La sargento Rotem Yanai, de 20 años, fue enterrada el jueves por la tarde en el cementerio de Giv’at Ada, después de morir el día anterior a causa de un dron explosivo FPV de Hezbolá que impactó en la base donde prestaba servicio, en el norte de Israel.
Yanai era suboficial de servicios militares en el 435.º Batallón de la Brigada Givati. Su madre, Hilit, pronunció un emotivo discurso fúnebre: “Rotem, hija mía, mi única hija, la luz de mi vida. No sé cómo despedirme de ti ante esta multitud ni cómo expresar en unas pocas frases la esencia de tu personalidad y tus valores”.
Añadió: “Nadie podría habernos preparado para esta pesadilla inimaginable, para enterrar lo más valioso que teníamos en el mundo”. La madre contó que, durante su servicio militar, Rotem se negaba a descansar o a tomar una licencia por enfermedad, porque sentía una profunda responsabilidad hacia sus compañeros: “Me dijiste que tenías soldados y amigos, que no podías dejarlos”.
Hilit leyó un fragmento que Rotem escribió en su cumpleaños: “Imush (mamá), ¿quién volverá a llamarme Imush?
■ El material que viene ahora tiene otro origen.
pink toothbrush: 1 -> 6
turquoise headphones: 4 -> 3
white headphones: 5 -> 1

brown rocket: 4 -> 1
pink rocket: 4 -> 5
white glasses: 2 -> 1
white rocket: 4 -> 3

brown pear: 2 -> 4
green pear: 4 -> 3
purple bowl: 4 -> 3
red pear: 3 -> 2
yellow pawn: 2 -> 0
Eres una inspiración; cuando sea madre, quiero ser como tú”. Hilit rompió en llanto y susurró: “Rotem, hija mía, no llegarás a ser madre”.
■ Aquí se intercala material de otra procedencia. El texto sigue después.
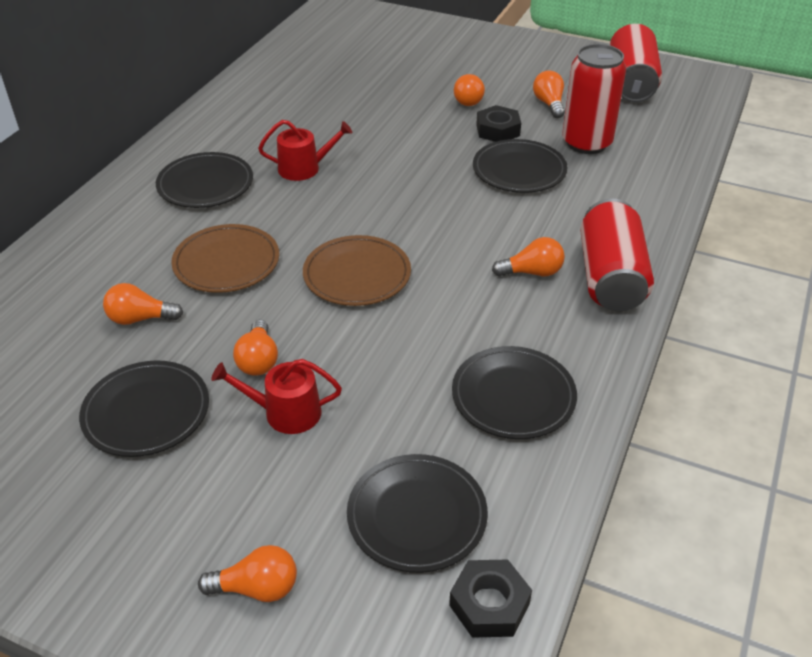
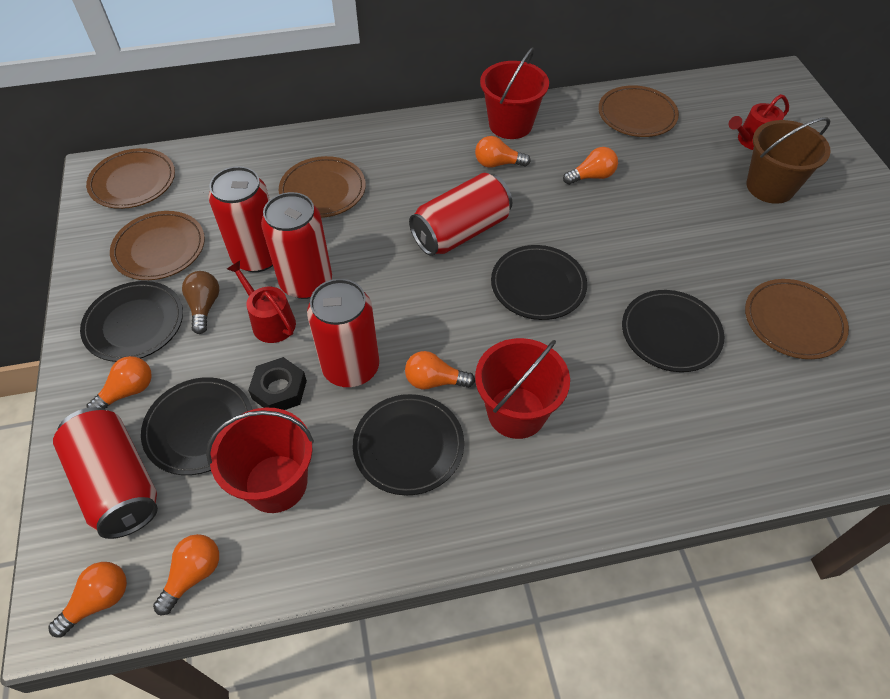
black nut: 2 -> 1
brown bucket: 0 -> 1
brown light bulb: 0 -> 1
brown plate: 2 -> 5
red bucket: 0 -> 3
red can: 3 -> 5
El padre de Yanai, Tal, pronunció el elogio fúnebre: “Rotem, mi querida y amada hija, estoy aquí conmocionado y me niego a creerlo. ¿Adónde te has ido?”. Hacia el final de su discurso, rompió en llanto y le pidió perdón a su hija: “Perdóname por no haber podido protegerte”.
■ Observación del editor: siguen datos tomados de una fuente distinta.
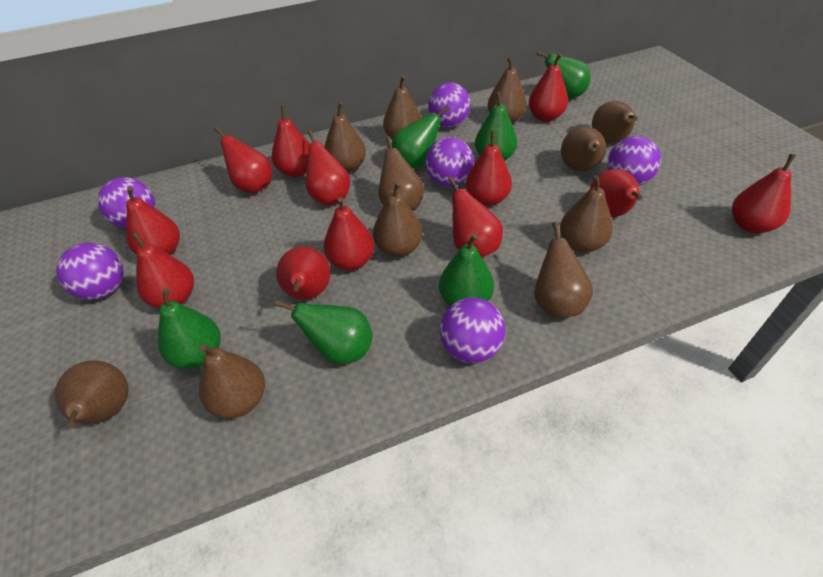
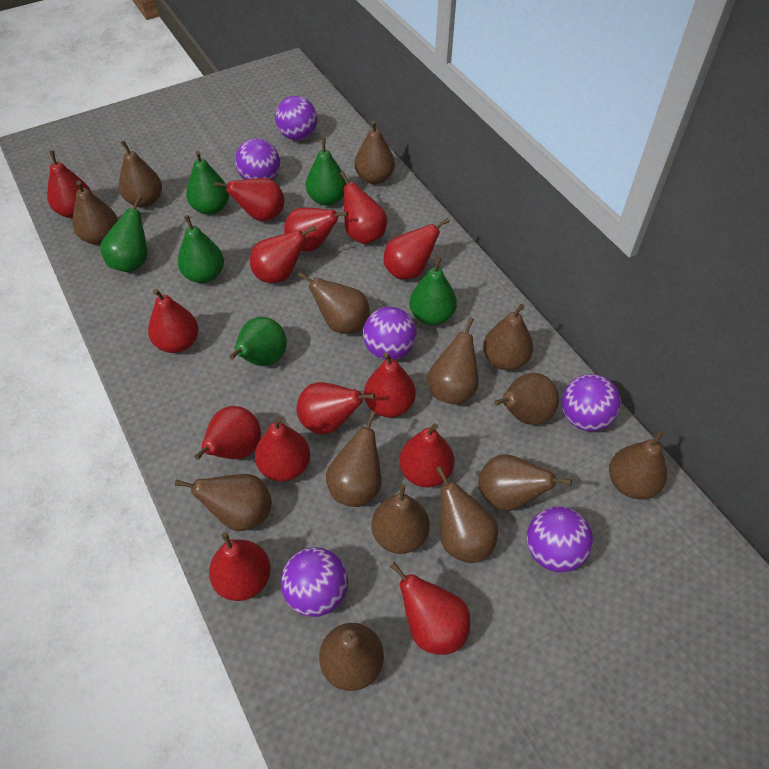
brown pear: 11 -> 14
red pear: 12 -> 14

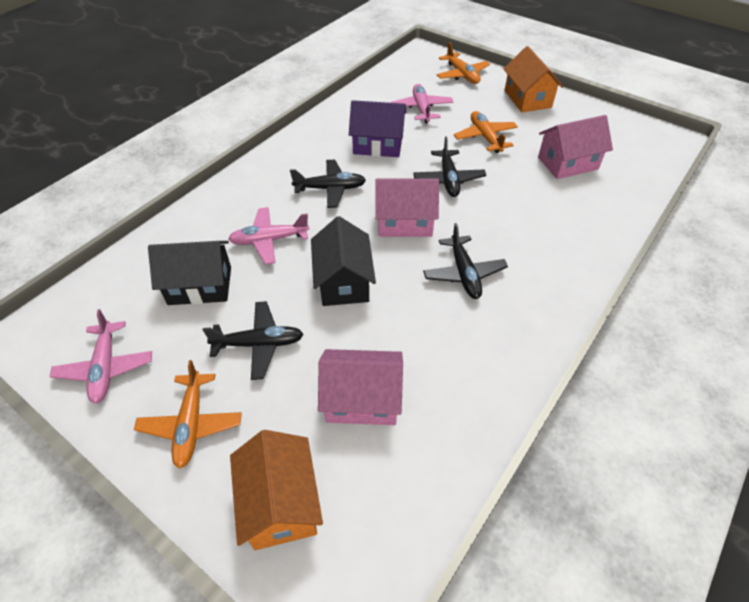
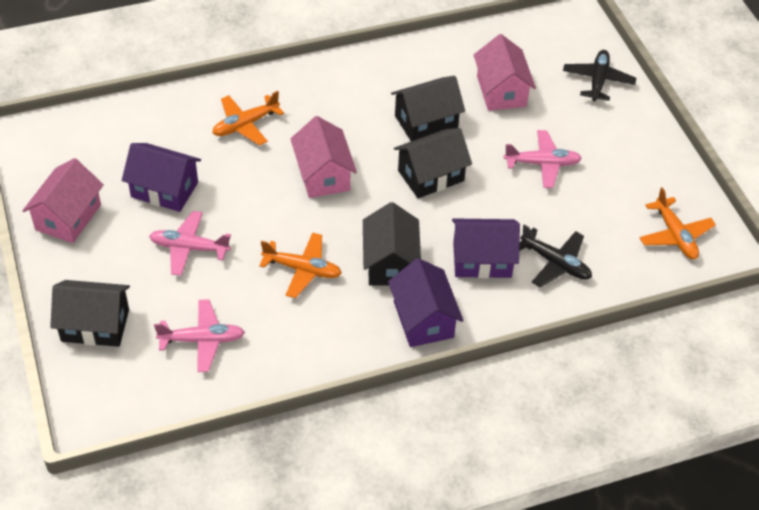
black house: 2 -> 4
black plane: 4 -> 2
orange house: 2 -> 0
purple house: 1 -> 3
Dor, el hermano de Rotem, se despidió de ella con estas palabras: “Hasta ayer, estaba triste y me culpaba por no haberte dicho cuánto te quería. Tenías algo especial: tu bondad y la manera en que hacías que todos a tu alrededor se sintieran queridos”.
Su abuela, Tova, pronunció un emotivo discurso en su memoria: “No puedo creer que tenga que escribir estas palabras sobre ti, una joven pura, de alma noble, que solo quería ayudar. Eras un pilar de fortaleza y una amiga leal que, a través de su servicio militar, buscaba ayudar a todos los soldados bajo su responsabilidad. De repente, ese maldito dron apareció y la alcanzó, a una joven pura que solo irradiaba luz a sus amigos. Siempre cuidó de sus padres y tenía un vínculo especial con sus hermanos. El mundo ha sufrido una pérdida irreparable”.
Su comandante, la capitana Noa Steiner, dijo durante el funeral: “Era mi mano derecha. Defendía a los soldados como una leona. Tenías un gran corazón y, como la planta de retama, también poseías firmeza y fortaleza. Gracias por haber sido como una hermana menor para mí. Te quiero. Todos necesitamos una Yanai en nuestras vidas”.